The made-over police service have enough on their hands as they lose Orde, their chief architect and best advertisement. He must hope the summer gears down now. But Orange parades have raised temperatures and brought destruction and sometimes death for centuries. The fiction that modern Sinn Féin invented resentment of them in the past 20 years will not help unionism to free itself from the legacy of bigotry. Orange marching has been destabilising society and tying up police resources since the end of the 1700s.

In the following century British administrators despaired at the riots they caused. One of many official commissions of inquiry reported that July’s ceremony was used “to remind one party of the triumph of their ancestors over those of the other, and to inculcate the feelings of Protestant superiority over their Roman Catholic neighbours”.

A variety of approaches including a parades commission to adjudicate on routes and monitor behaviour – they attached conditions to 147 contentious marches last year – has reduced friction to manageable proportions.

It no longer tends to overflow into politics, as the poisonous Drumcree confrontations of the 1990s did. Hatred can still boil over.

A loyalist mob used the excuse that Tricolours had been erected in Coleraine last month to rush into Catholic streets, where a group kicked 49-year-old Kevin McDaid to death. This Saturday the dissident republican group éirígí wants supporters to gather at Belfast’s City Hall to oppose the raising of the Union Jack to mark “Armed Forces Day”. (Unionist councillors voted for the flag-raising, which will also happen elsewhere across the North, and the UK.)

In west Belfast a few hours later Orangemen are to parade from a loyalist district into a largely republican one through security gates, the scene of past serious rioting during which loyalists repeatedly fired on police. The parades commission’s restriction on numbers and bands in recent years plus careful policing and stewarding has kept the peace.

But loyalist stewards refuse to perform this year, in protest against the stoning last Friday of a parade past Ardoyne, also scene of much worse violence in the past and also stewarded by republicans, led by Sinn Féin’s Gerry Kelly.

Kelly blamed dissident republicans for egging on local youths, and said republicans were tiring of helping police unpopular parades.

Martin McGuinness developed the theme by asking the Orange Order to make its own contribution to peace by confining its parades to districts that want them. The Orange Order said he was attacking an essential element of Protestant culture.
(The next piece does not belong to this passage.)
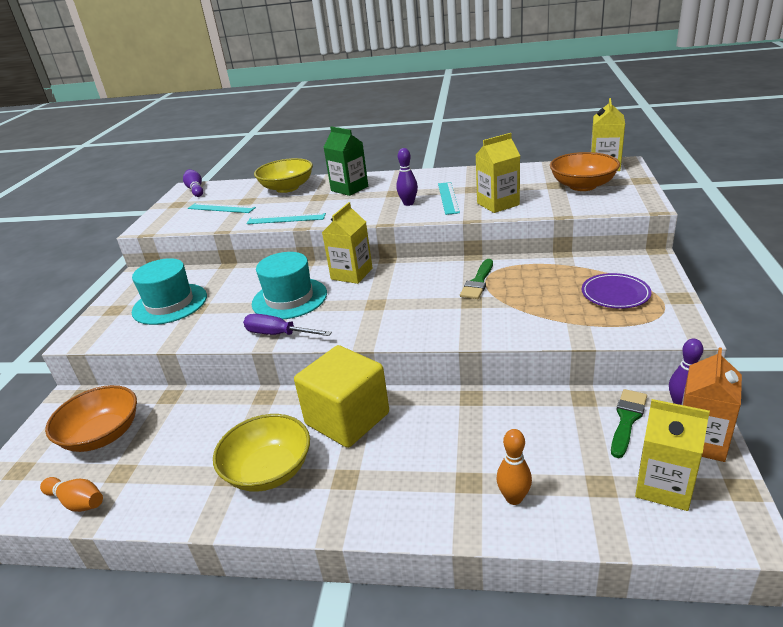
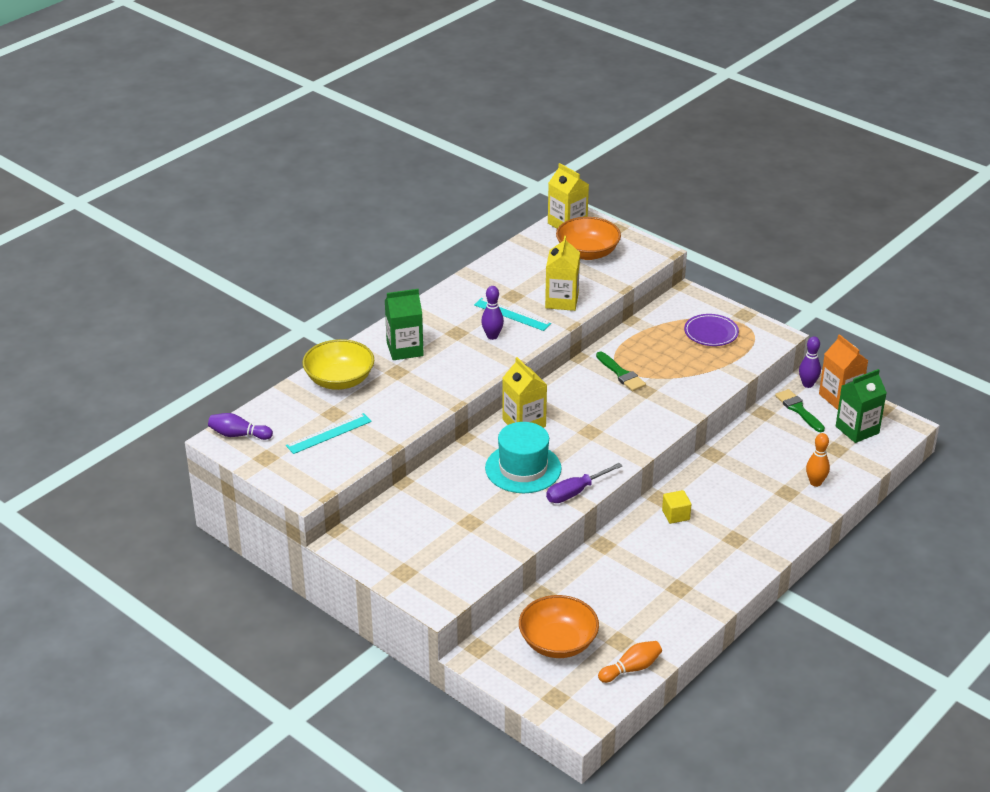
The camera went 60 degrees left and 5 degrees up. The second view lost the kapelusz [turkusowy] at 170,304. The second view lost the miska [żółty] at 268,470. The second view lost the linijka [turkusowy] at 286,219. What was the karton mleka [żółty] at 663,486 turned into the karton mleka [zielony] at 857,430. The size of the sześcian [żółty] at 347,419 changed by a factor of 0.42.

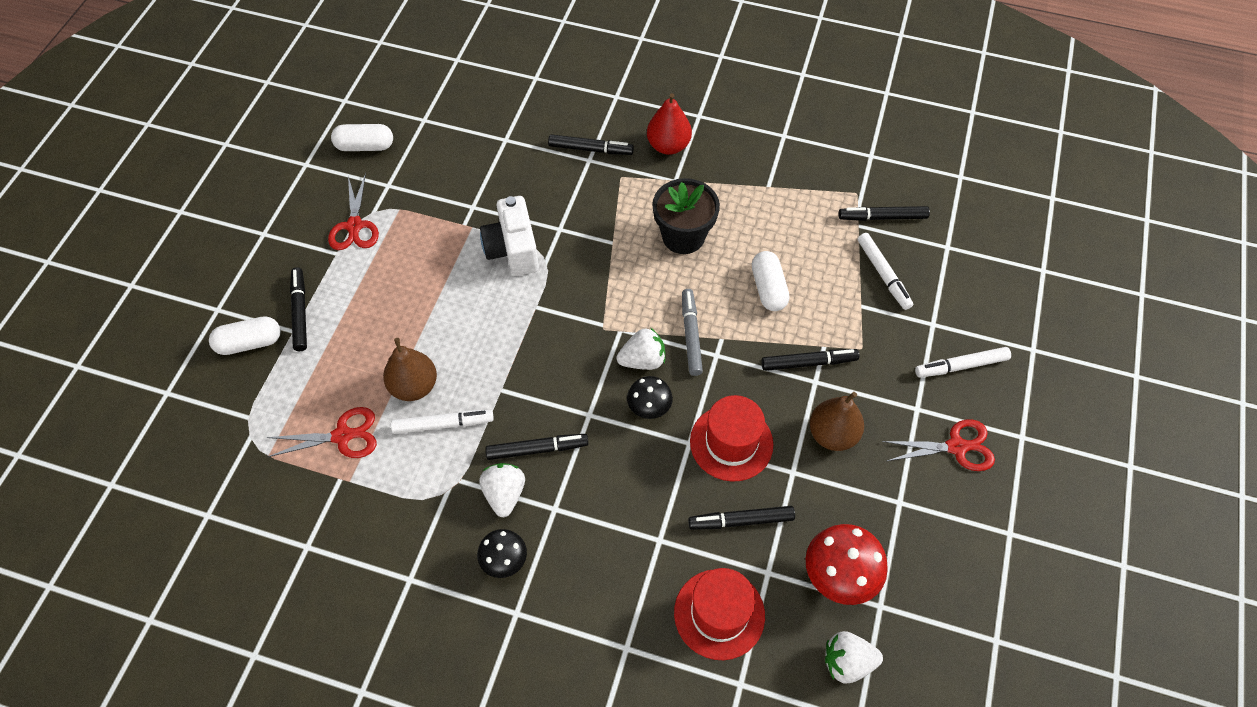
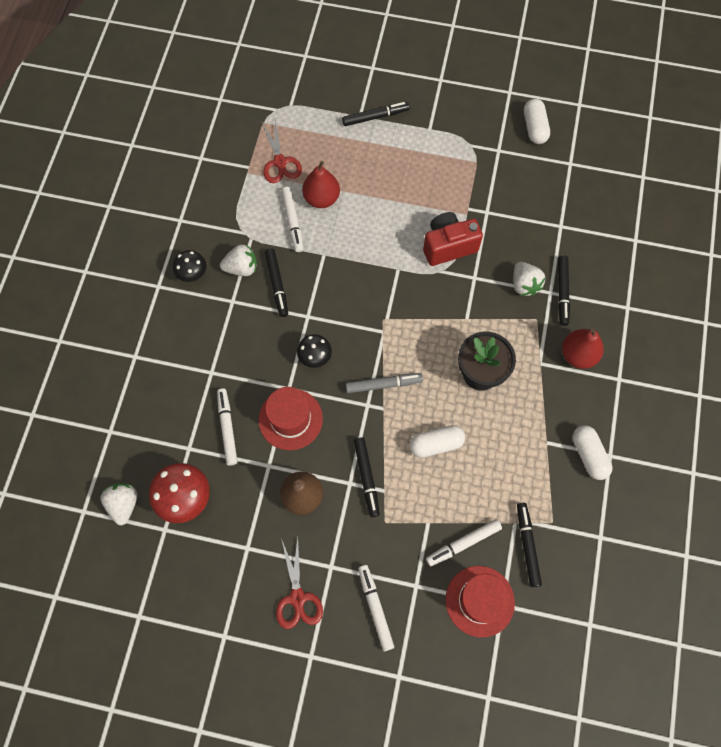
The camera went 85 degrees right and 10 degrees up. The second view lost the nożyczki [czerwony] at 354,226. The kapsułka [biały] ended up elsewhere, having gone from 249,343 to 589,455. The truskawka [biały] ended up elsewhere, having gone from 642,360 to 524,284. The kapelusz [czerwony] ended up elsewhere, having gone from 719,614 to 479,601. What was the gruszka [brązowy] at 414,386 turned into the gruszka [czerwony] at 321,198. What was the aparat fotograficzny [biały] at 513,250 turned into the aparat fotograficzny [czerwony] at 448,246. What was the flamaster [czarny] at 741,521 turned into the flamaster [biały] at 227,428.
Whiterock residents’ spokesman and former IRA prisoner Seán Murray said he’d like to hear an explanation of the logic behind removing loyalist stewards this Saturday. Murray can hardly be accused of rigidity. He is a member of the parading review headed by Sir Paddy Ashdown, whose interim report recommends largely replacing the parades commission remit by locally-negotiated arrangements. The report is on hold.

Moreover, the Orange Order’s efforts to shake off “kick the pope” bands and rebrand the 12th as a tourist attraction hang in the balance.

Incantations about Protestant culture undercut the grace of that apology last week from one Ballymena band for the behaviour of another outside the Catholic church at Harryville, picketed by loyalists 10 years ago. As for éirígí, maybe the imperious name will continue to repel more support than it attracts.